1 and 2 are situations. Worst and Best are cases. (Worst is expensive, Best is cheap). Now:

Step 1. Calculate the worst & best cases. B1= $\frac{11}{9}$ =1,22 ; W2= $\frac{12}{9}$ =1,33 ; B3= $\frac{15}{13}$ =1,15; W4= $\frac{16}{13}$ =1,23

Step 2. Calculate the worst & best equal cases. Beq= $\frac{11+15}{9+13}$ =1,18; Weq= $\frac{12+16}{9+13}$ =1,27;

Step 3. Find average. B1+W2+B3+W4+Beq+Weq / 6(count) = 1,23

Convert. 123 Cents.

Max price=15.99/13=1.23 Min price=11.01/9=1.22 Mean price=(1.23+1.22)/2=1.225 Integer price=123

Using this graph: https://www.desmos.com/calculator/uuhho50ch9 I could see that the value was between $1.2222 and $1.2308, so the answer in integer number of cents must be 123.

11 divide by 9 =1.22. 12 divide by 9 = 1.33 average 1.27 15 divide by 13= 1.15 16 divide by 13 = 1.23 average 1.19 Average of 1.27 plus 1.19 = 1.23 Price of one 123

Out of the two sets of pens, the one that requires the highest degree of accuracy is the set that has more pens. So if you calculate the maximum cost of each pen, then round down to the nearest whole number, you get your answer.

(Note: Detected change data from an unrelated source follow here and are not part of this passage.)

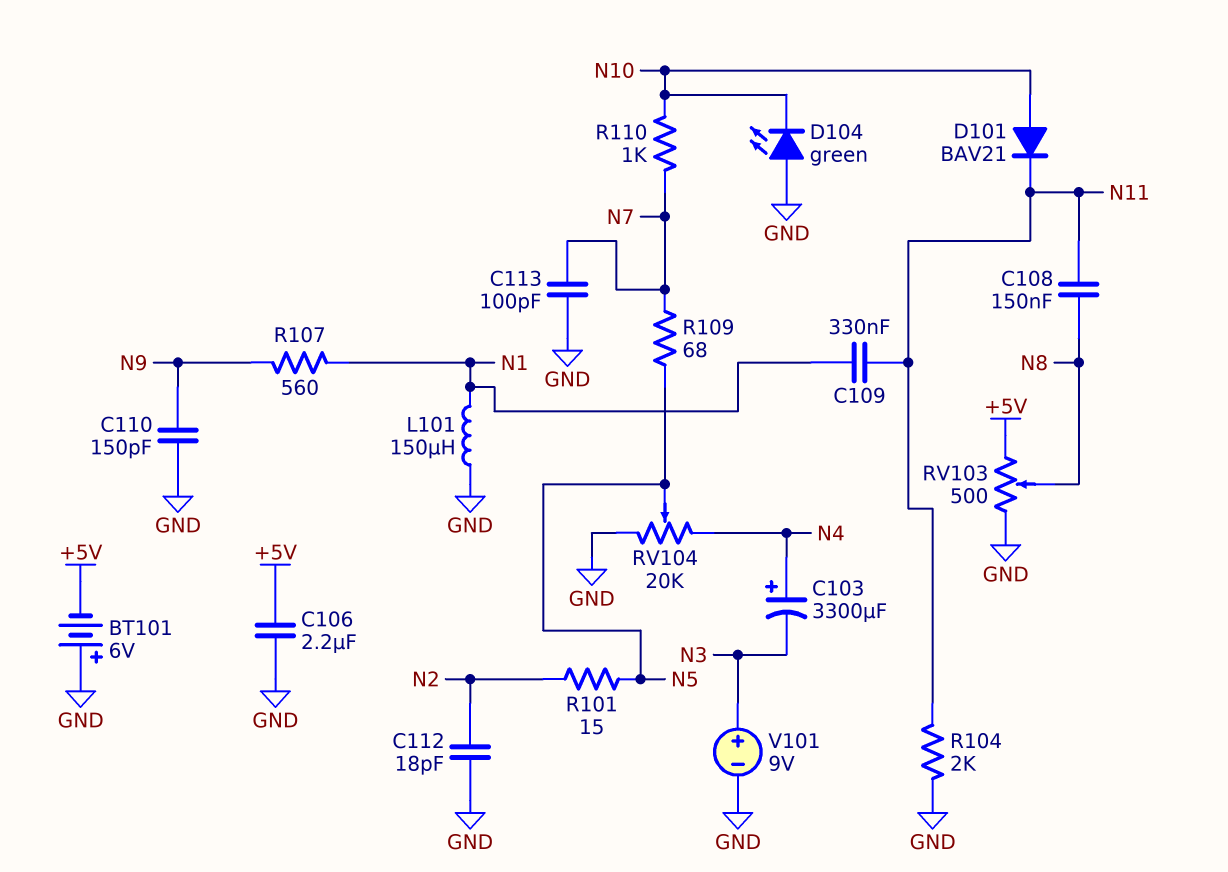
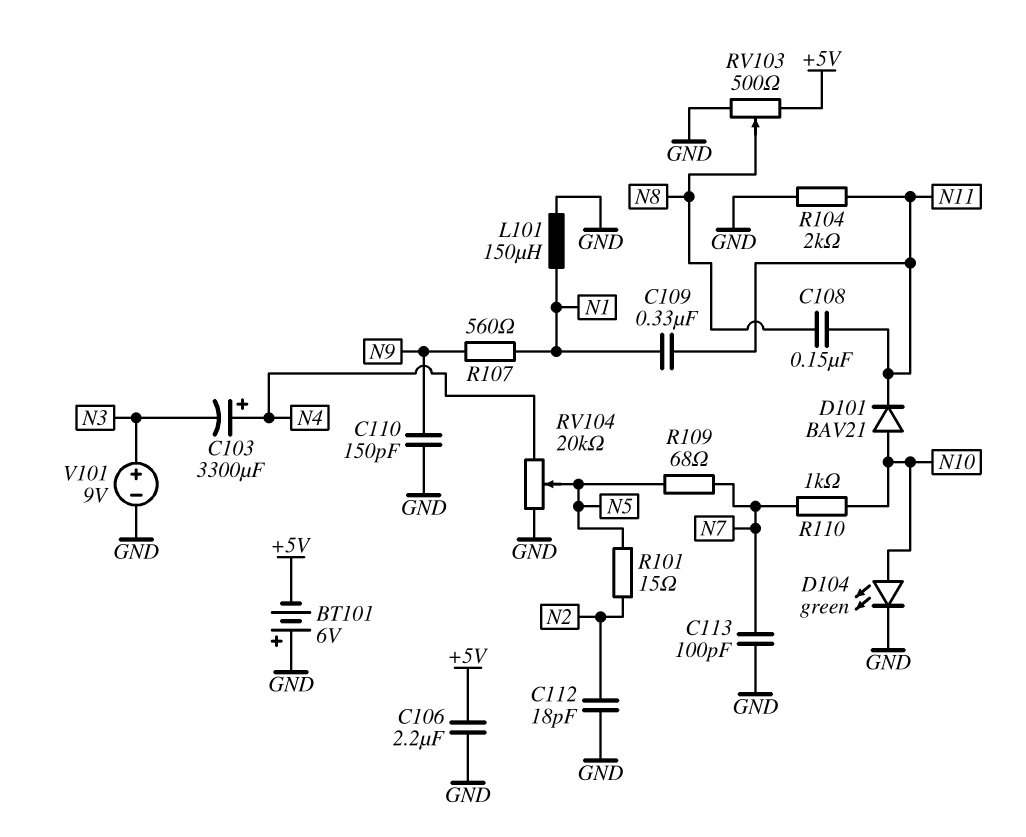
D104: LED green (A GND, K N10) -> LED green (A N10, K GND)

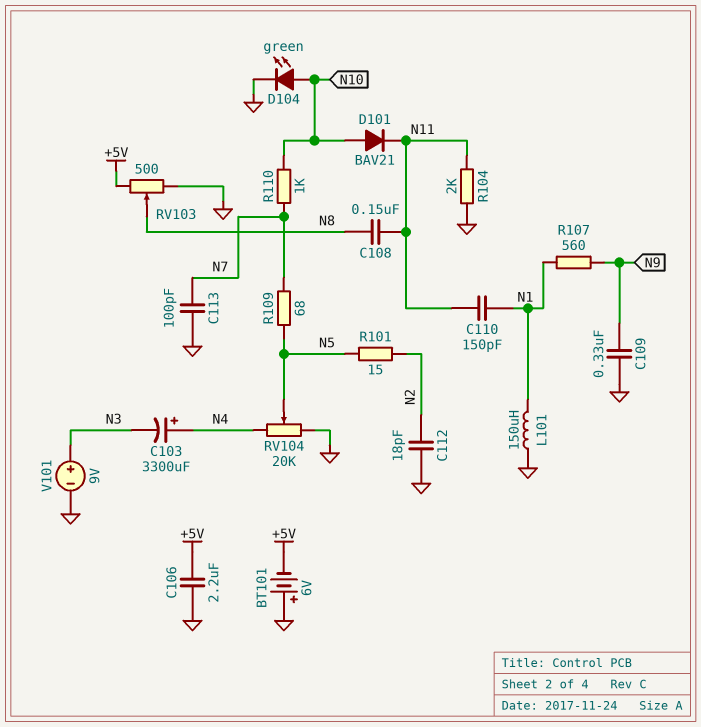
C109: 330nF (N1, N11) -> 330nF (GND, N9)
C110: 150pF (GND, N9) -> 150pF (N1, N11)

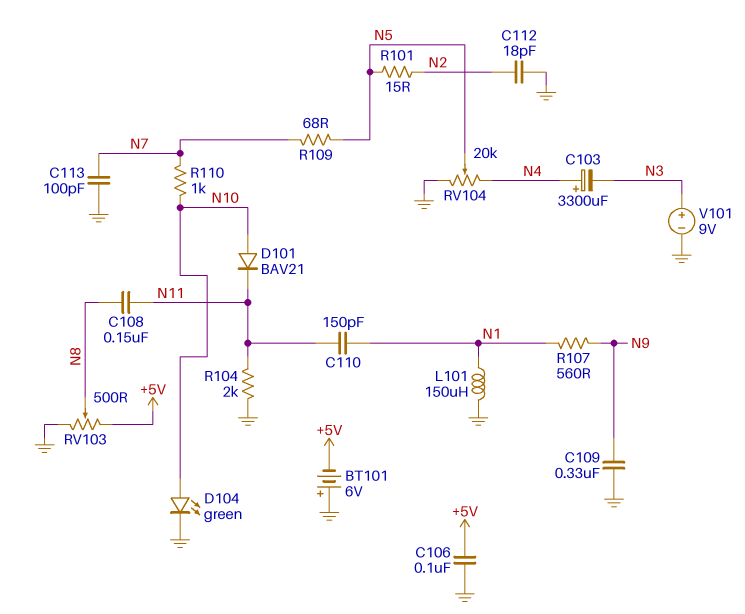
C106: 2.2uF (+5V, GND) -> 100nF (+5V, GND)

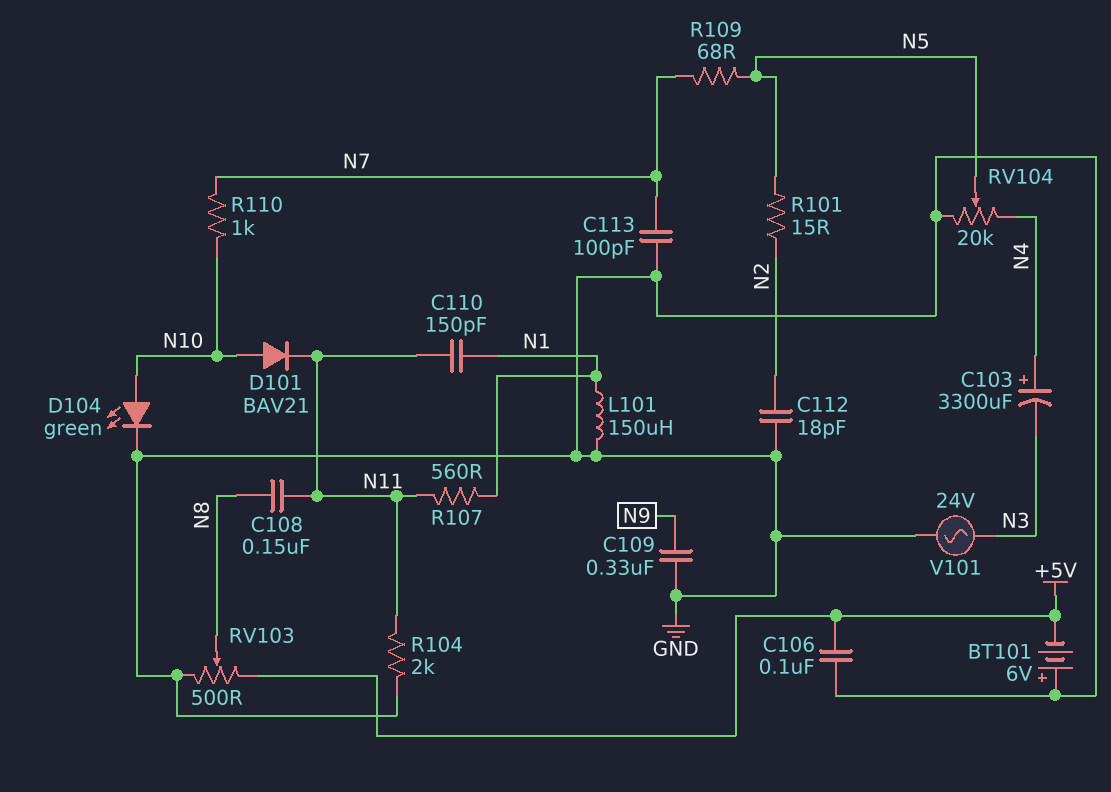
R107: 560 (N1, N9) -> 560 (N1, N11)
V101: 9V (plus N3, minus GND) -> AC 24V (GND, N3)

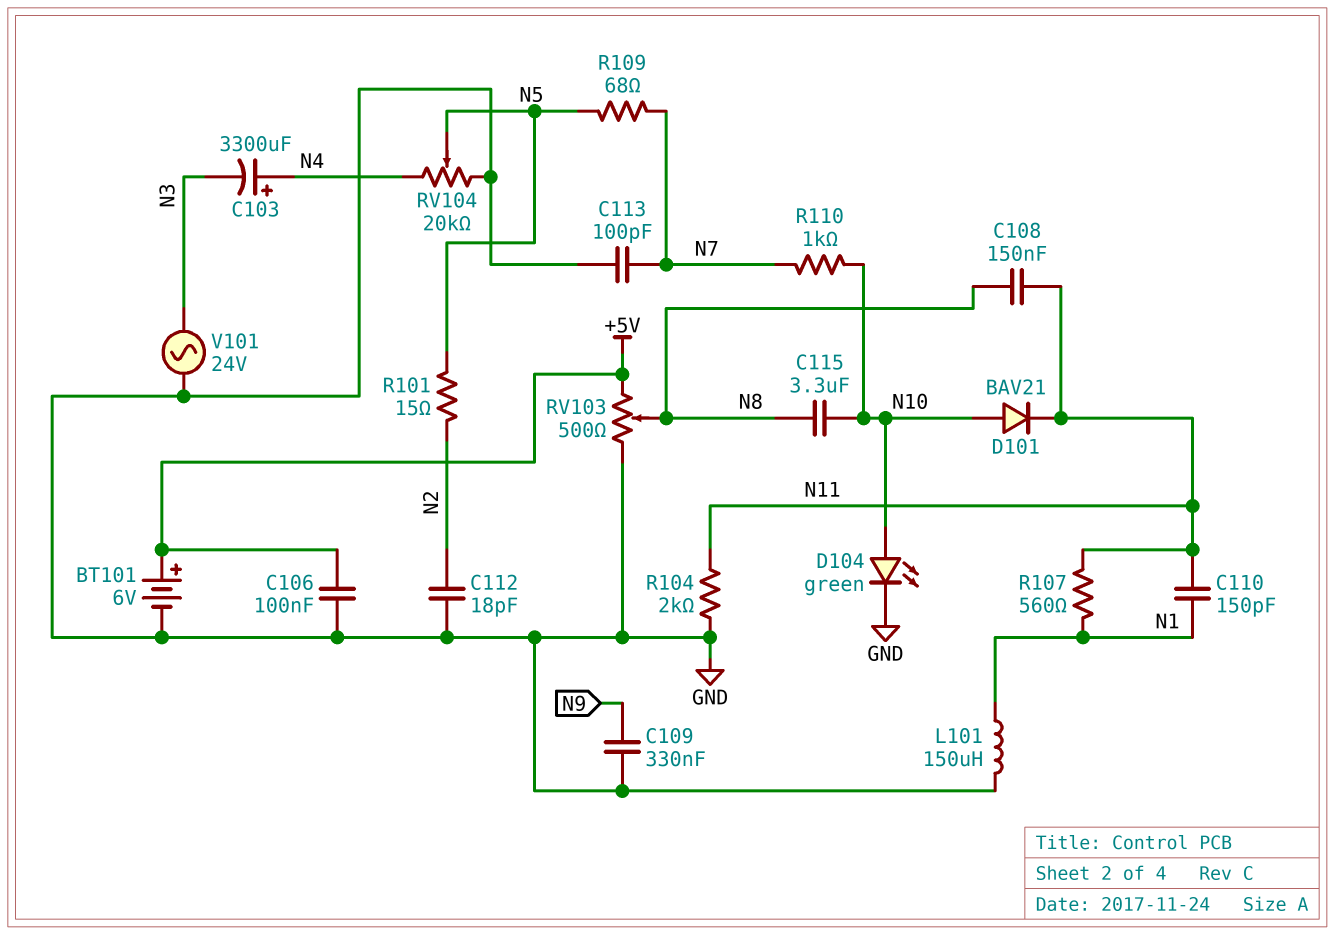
BT101: 6V (plus GND, minus +5V) -> 6V (plus +5V, minus GND)
C115: none -> 3.3uF (N8, N10)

So, 16 dollars for 13 pens = (16/13) = 1.2307 = 1.23

The intuitive way. You can take max price for 9 pencils and it's $12. Then min price for 13 pencils which is $15. Then sum of pencils = 22 and all for $27. This gives you $1.227. Round it to nearest hundreds and convert to cents and it's 123.

Clearly 4 pens costs more than $4, and at most $5. If 4 pens cost $5, they'd cost $1.25 each so 9 would cost $11.25 and 13 would cost $16.25. We need to subtract an integer number of cents X from $1.25 such that 9X is less than or equal to 25 cents (so that 9 pens still cost at least $11), and such that 13X is greater than or equal to 25 cents (so that 13 pens now cost at most $16). 2 is the only such integer. So we subtract 2 cents from the $1.25 and we get that one pen costs $1.23.